Janji Hujan 03 - Sepotong Bibir Dalam Spion

“E….e….anu…., jangan kau tanya bagaimana perasaanku.”
“Sebab, e…. e…., aku…., aku….”
*****
Aku masih mengamati rintik hujan yang turun di bawah lampu kota. Butiran-butiran kecilnya jatuh lebih pelan dari kelihatananya, semakin lama ku perhatikan seperti jatuhan meteor yang menghujami bumi dalam serpihan-serpihan kecil, mengenai wajahku dan menguap.
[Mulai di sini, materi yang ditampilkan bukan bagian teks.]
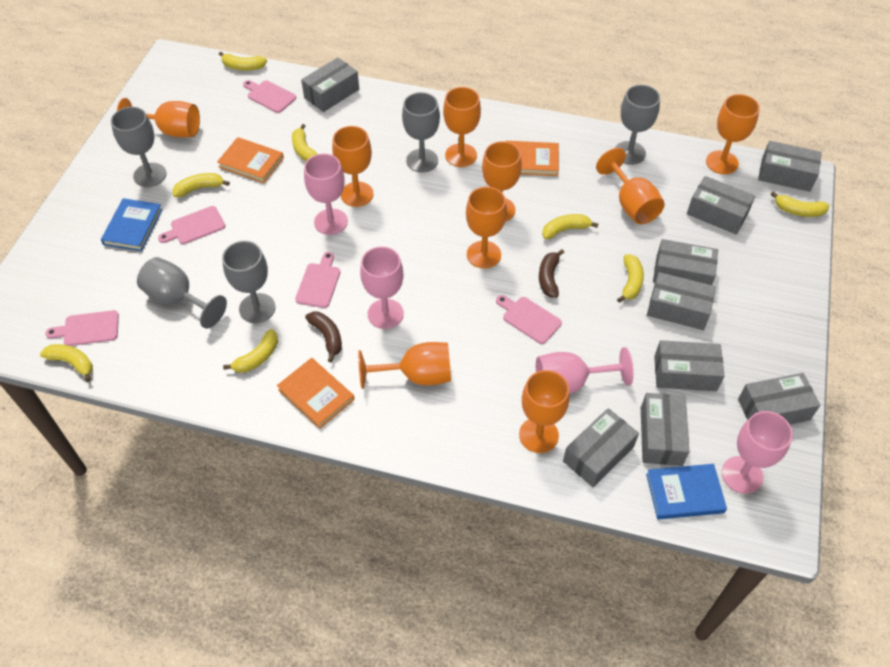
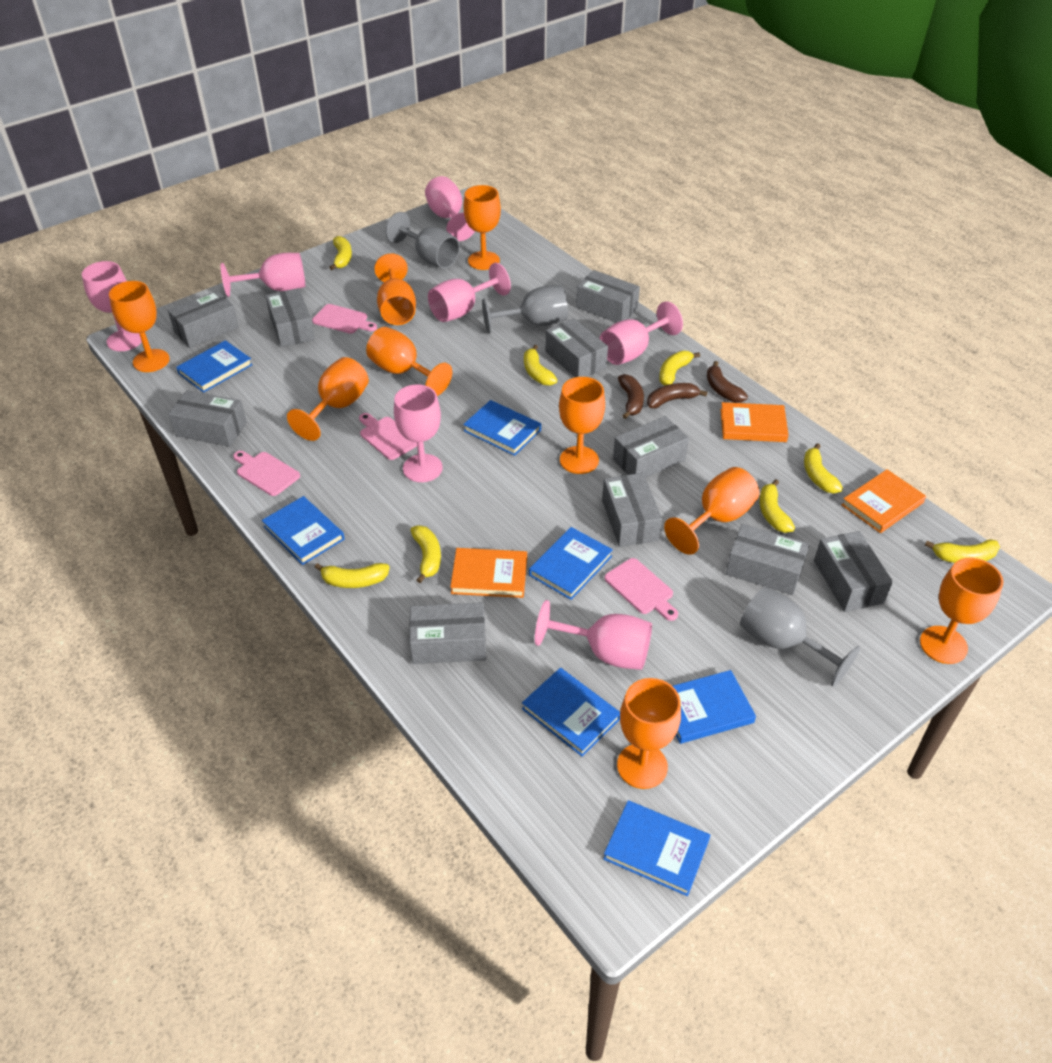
blue book: 2 -> 7
brown banana: 2 -> 3
grey box: 9 -> 10
grey goblet: 5 -> 3
pink cutting board: 5 -> 4
pink goblet: 4 -> 7

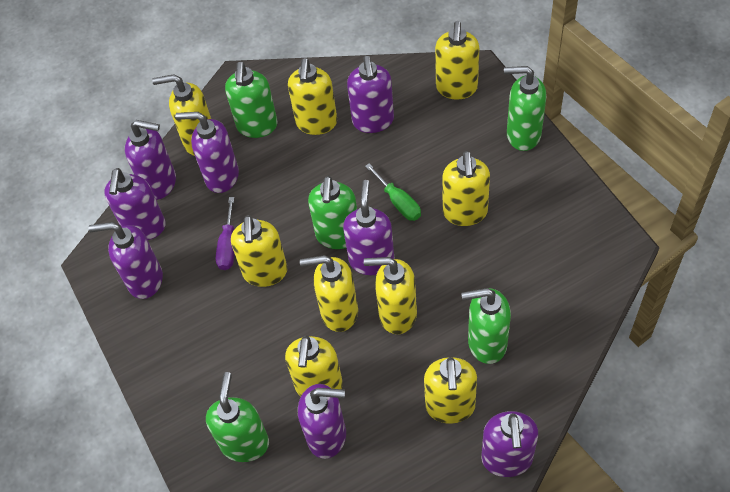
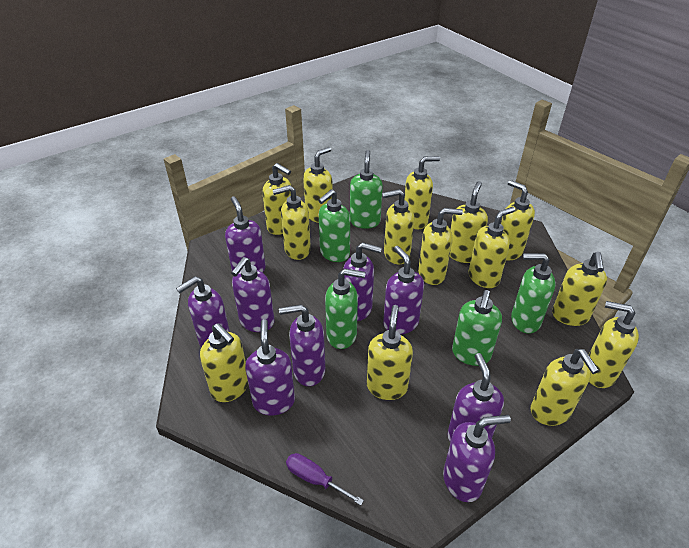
green screwdriver: 1 -> 0
purple soap dispenser: 8 -> 9
yellow soap dispenser: 9 -> 14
Puisi-puisi itu pun masih diteriakkan dari mulut-mulut anak negeri yang peduli dengan saudaranya, pergantian tahun tanpa terompet dan kembang api, demikian mereka menyebut aktivitasnya, dan rupiah pun terkumpul untuk Aceh.
Mataku sudah mulai merah melihat lalu lalang kendaraan bermotor yang mengeluarkan emisi gas buang berlebih, saat ku lihat sepotong bibir seorang gadis di kaca spion motorku. Dari dagu sampai bibir, sedangkan hidung ke atas tidak terlihat terpotong kaca spion. Bibir yang tipis manis, simetris, agak merah dengan dagu yang terbelah, singgah pada sesosok tubuh yang sendiri.
Ku hampiri gadis berjilbab pemilik sepotong bibir manis yang ada dalam spionku itu.
“Sendirian?” sapaku basa basi
“Iya!” jawabnya singkat
“Mm..mm…boleh kenalan?”
Gadis itu menatapku, lalu mamalingkan wajahnya dan diam.
“Ok, nggak papa kalau nggak mau kenalan, setidaknya aku sudah berusaha menyapa dengan itikad baik.” Kataku menanggapi sikapnya yang dingin.
Gadis pemilik sepotong bibir dalam spion itu masih saja membisu diantara suara-suara terompet yang sesekali dibunyikan dari pengendara sepeda motor.
“Eh, ada apa dengan matamu?” tanyaku tiba-tiba pada gadis di sampingku itu.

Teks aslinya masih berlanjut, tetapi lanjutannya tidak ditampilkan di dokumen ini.